The irony is that the rest of the chapter creates a well-informed contradiction to that opening line. And shows that autistic people:

  • experience strong emotional resonance
  • show distress when others are distressed
  • feel genuine concern
  • have intact or heightened affective empathy
  • struggle with mindreading, not caring

In other words, autistic empathy isn’t absent, but it does show itself differently, and people often miss it. Imagine two radios on opposite sides of the road: one receives the signal easily, the other needs a small adjustment to tune in. The signal was always there.

The book acknowledges this. But the correction arrives after the stereotype has already been planted, with confidence and in confirming potential bias.

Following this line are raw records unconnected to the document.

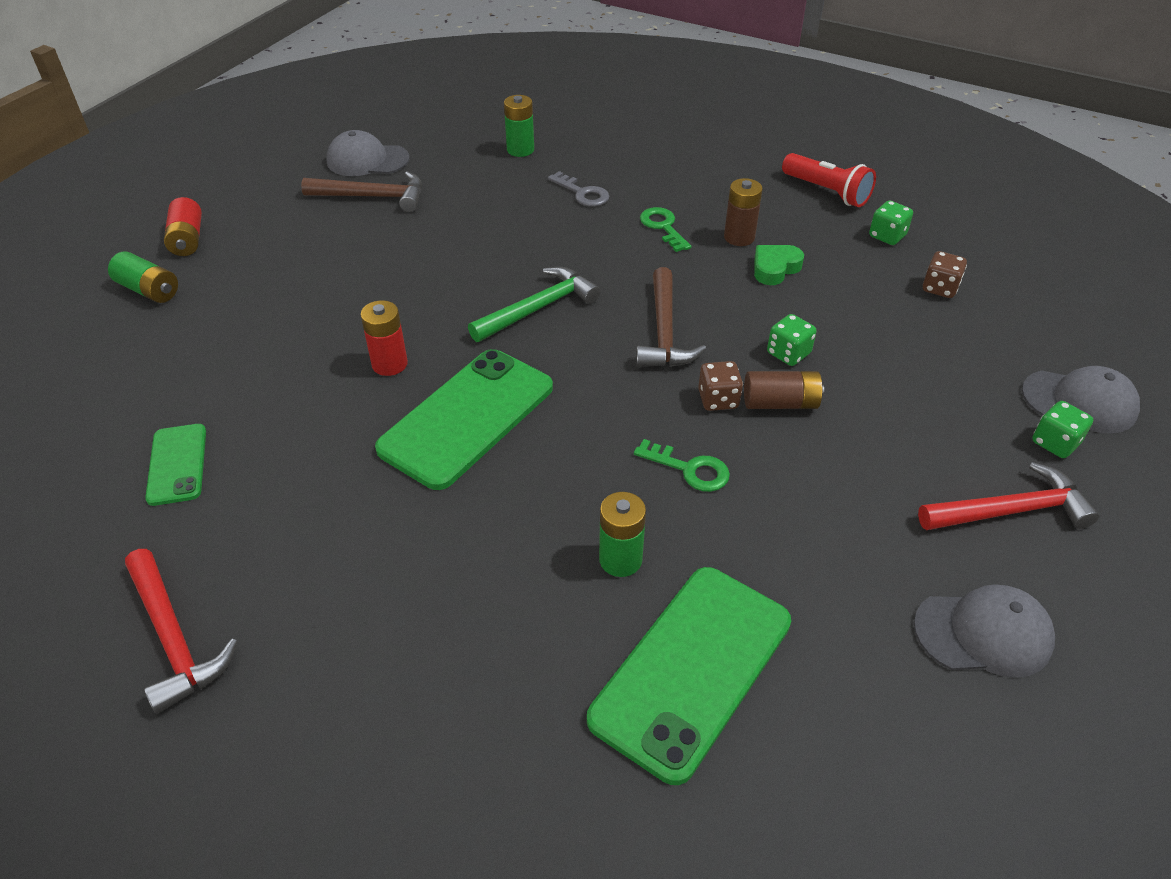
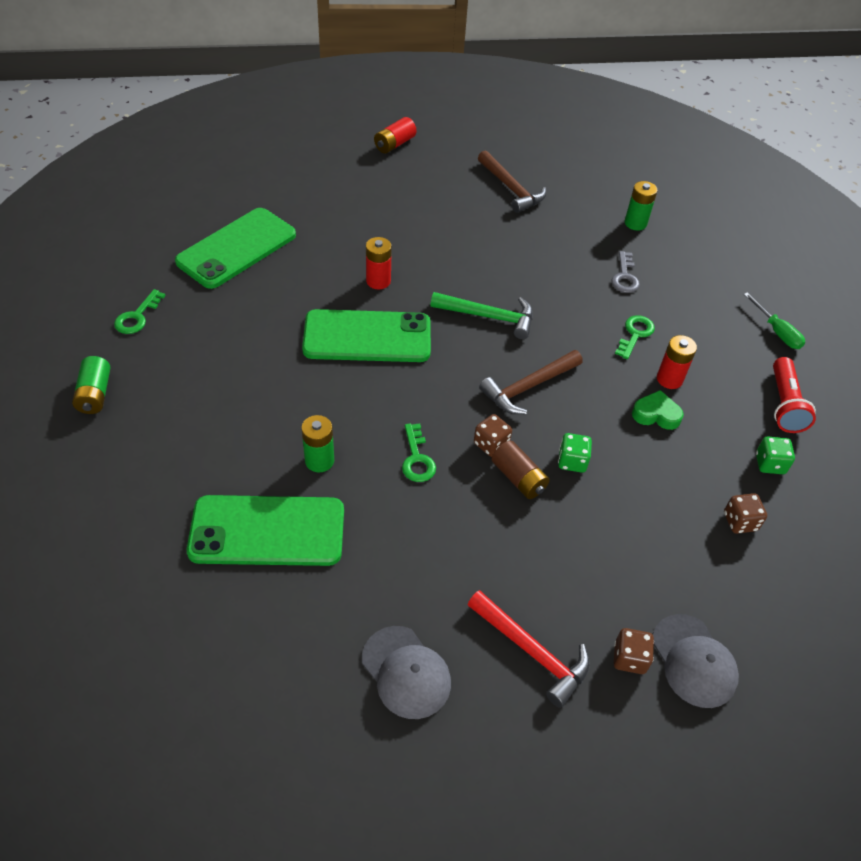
camera: 50 degrees right, 5 degrees up
(149, 290) = (342, 157): green battery -> green battery (95, 394)
(174, 638) = (137, 316): red hammer -> green key
(177, 464) = (236, 248): green phone -> green phone, size x1.89
(367, 160) = (542, 165): grey cap -> none
(739, 237) = (669, 379): brown battery -> red battery
(740, 150) = (776, 331): none -> green screwdriver
(1055, 443) = (629, 658): green dice -> brown dice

This isn’t a criticism of the author, as the book is rich, nuanced, and worth reading. It’s a criticism of the structure of academic writing, where the introduction often repeats old assumptions and the nuance is clarified later, “if you have the patience”.

A gentle truth: autistic people do miss social cues, and that matters!
It matter a lot.

As humans and as communities, parents, friends, family, employers, coworkers, we have to learn how to hold information, biases, and assumptions honestly, without shame and without pathologising. And we need to stop treating the theories we hear or read as absolutes.

Autistic people often don’t automatically read social cues the way neurotypicals do. That’s not a moral flaw. It’s not a lack of empathy. It’s a difference in how information is processed.

And yes, that difference can create real vulnerability:

  • missing warning signs
  • trusting too quickly
  • not recognising manipulation
  • assuming honesty because you offer honesty

However, these are not “deficits.” They’re simply different locations in reception, like two radios tuned to different frequencies. The message is there; you just need to tune in.

One to remember!
Empathy is not a need for moral virtue!

One thing I’ve written before, and still believe, is that empathy is not the same as goodness.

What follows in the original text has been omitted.